En la España ibérica esta tendencia es apoyada por personas procedentes de la derecha liberal clásica, por antiguos nacionalsocialistas y por enfermizos racistas que han visto en la derecha alternativa un caldo de cultivo para extender sus enrevesadas y ridículas teorías. 

Pero, como hemos dicho, entre la derecha alternativa hay tantas tendencias que es muy difícil establecer una línea común. Inlcuso el identitarismo y el libertarismo, anteriormente desarrollados, se podrían incluir dentro de esta tendencia política, pues la derecha alternativa está todavía en desarrollo y aún es difícil establecer con claridad su línea de pensamiento.
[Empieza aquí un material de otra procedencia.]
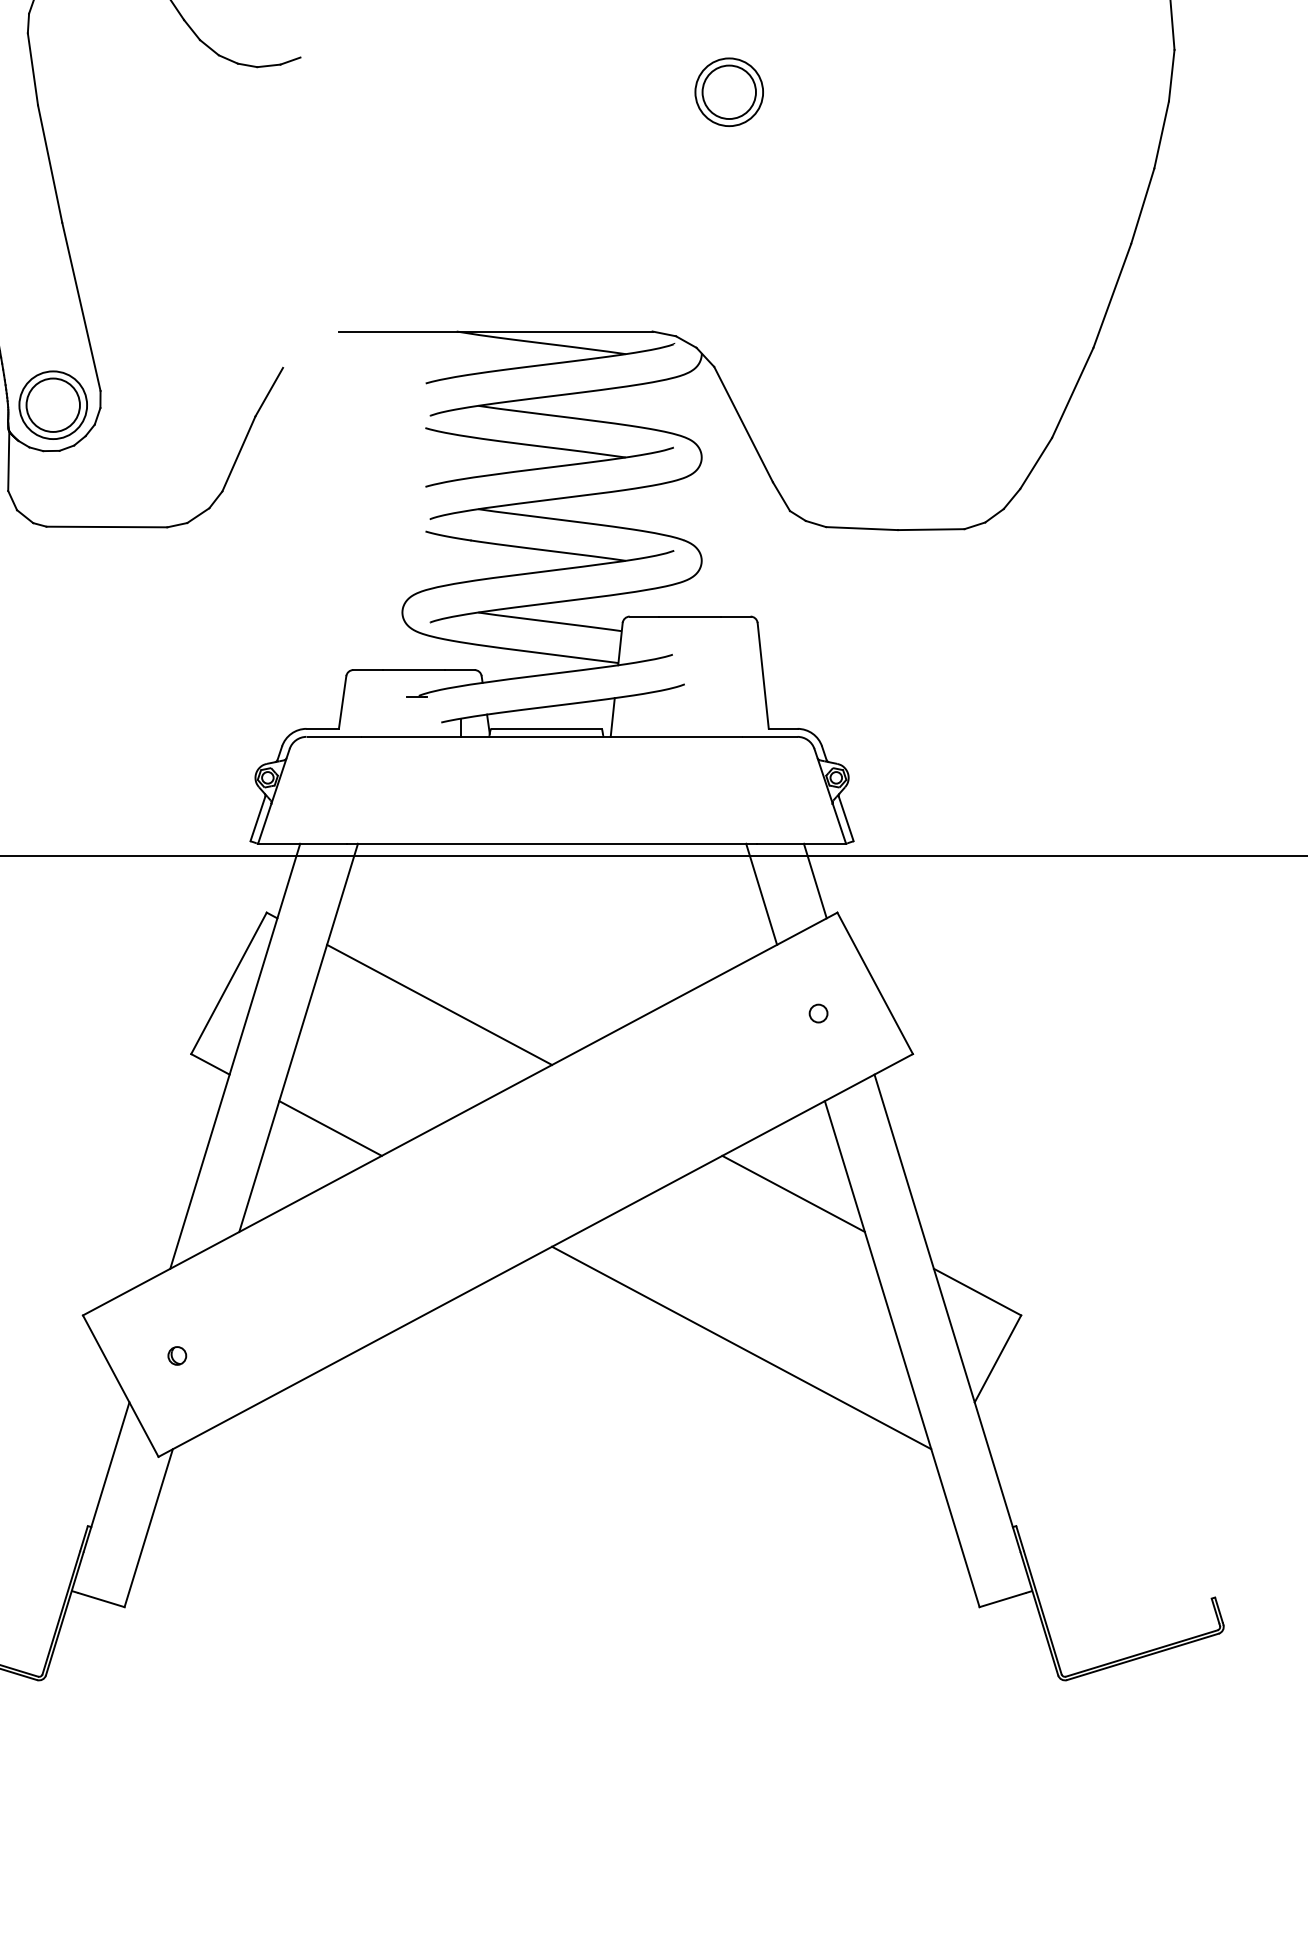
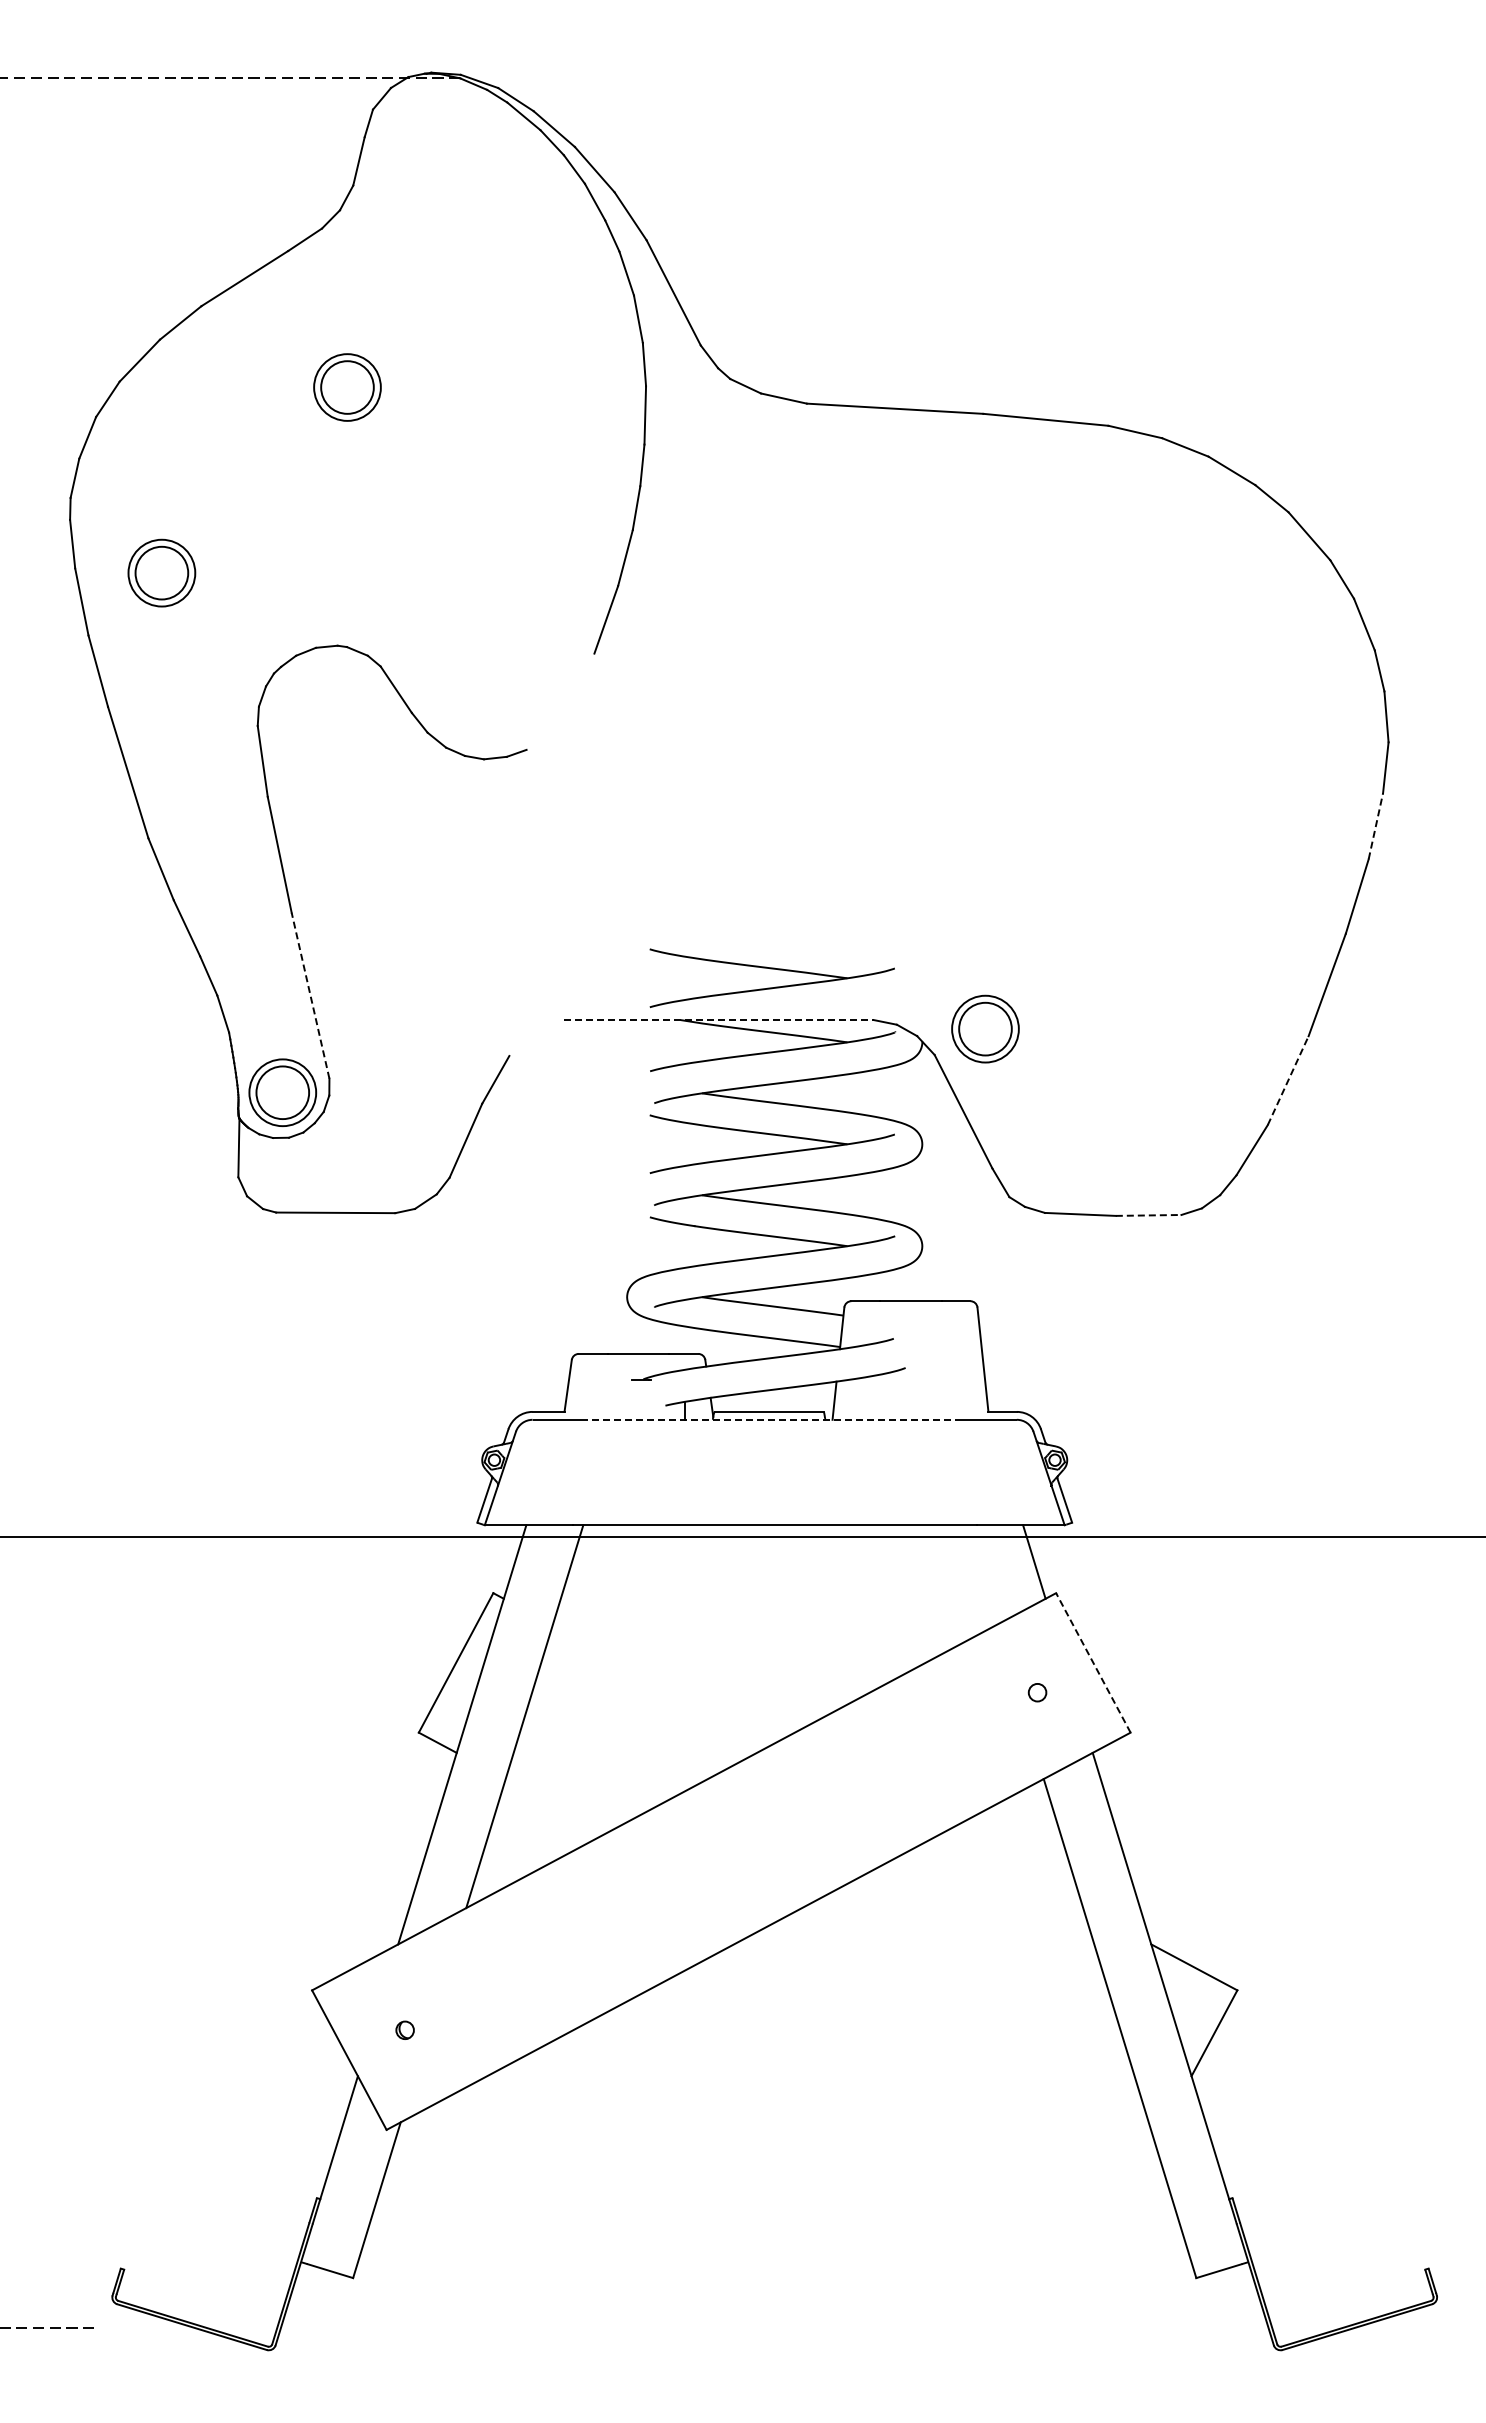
part: (729, 91) -> (985, 1028), moved
line: (1161, 135) -> (1375, 826), solid -> dashed
part: (548, 280) -> (771, 969), added
line: (81, 306) -> (310, 995), solid -> dashed
line: (496, 331) -> (719, 1020), solid -> dashed
line: (1073, 392) -> (1288, 1080), solid -> dashed
line: (931, 529) -> (1148, 1215), solid -> dashed
line: (551, 736) -> (774, 1419), solid -> dashed
line: (761, 893) -> (981, 1574), removed
line: (875, 982) -> (1093, 1662), solid -> dashed
line: (439, 1004) -> (663, 1683), removed
line: (329, 1128) -> (555, 1806), removed
line: (793, 1193) -> (1012, 1870), removed
line: (741, 1347) -> (961, 2022), removed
Así pues, existen corrientes como los "neorreaccionarios", que salen tanto de la derecha alternativa como del paleolibertarismo y que suponen un añadido más a la confusión creada en estos últimos años. Un término más en la sopa de etiquetas y definiciones políticas que representan estas nuevas modas.


Los tradicionalistas no podemos caer en la trampa de ver en estas nuevas ideologías y corrientes políticas algún tipo de atajo o mal menor para la restauración de la Cristiandad. No hay "ventanas de Overton" ni posibilismos que valgan. Dejémonos de experimentos que a nada conducen y centrémonos en difundir nuestro ideario sin contaminaciones ni pactos que suponen el sacrificio del ideal. No olvidemos que estos grupos son competencia directa de la Causa y que, como decía Eugenio d'Ors: "lo que no es tradición, es plagio".

Por último, aunque lo hemos citado en Carlismo Galicia en la entrada de "Restaurar la Cristiandad", es conveniente recordar lo que dijo San Pío X en la carta sobre los errores de «Le Sillon» (Notre charge apostolique):

«… no se edificará la ciudad de un modo distinto a como Dios la ha edificado; … no, la civilización no está por inventar, ni la nueva ciudad por construir en las nubes. Ha existido, existe: es la civilización cristiana, es la ciudad católica. No se trata más que de instaurarla y restaurarla, sin cesar, sobre sus fundamentos naturales y divinos, contra los ataques siempre nuevos de la utopía malsana de la revolución y de la impiedad: omnia instaurare in Christo».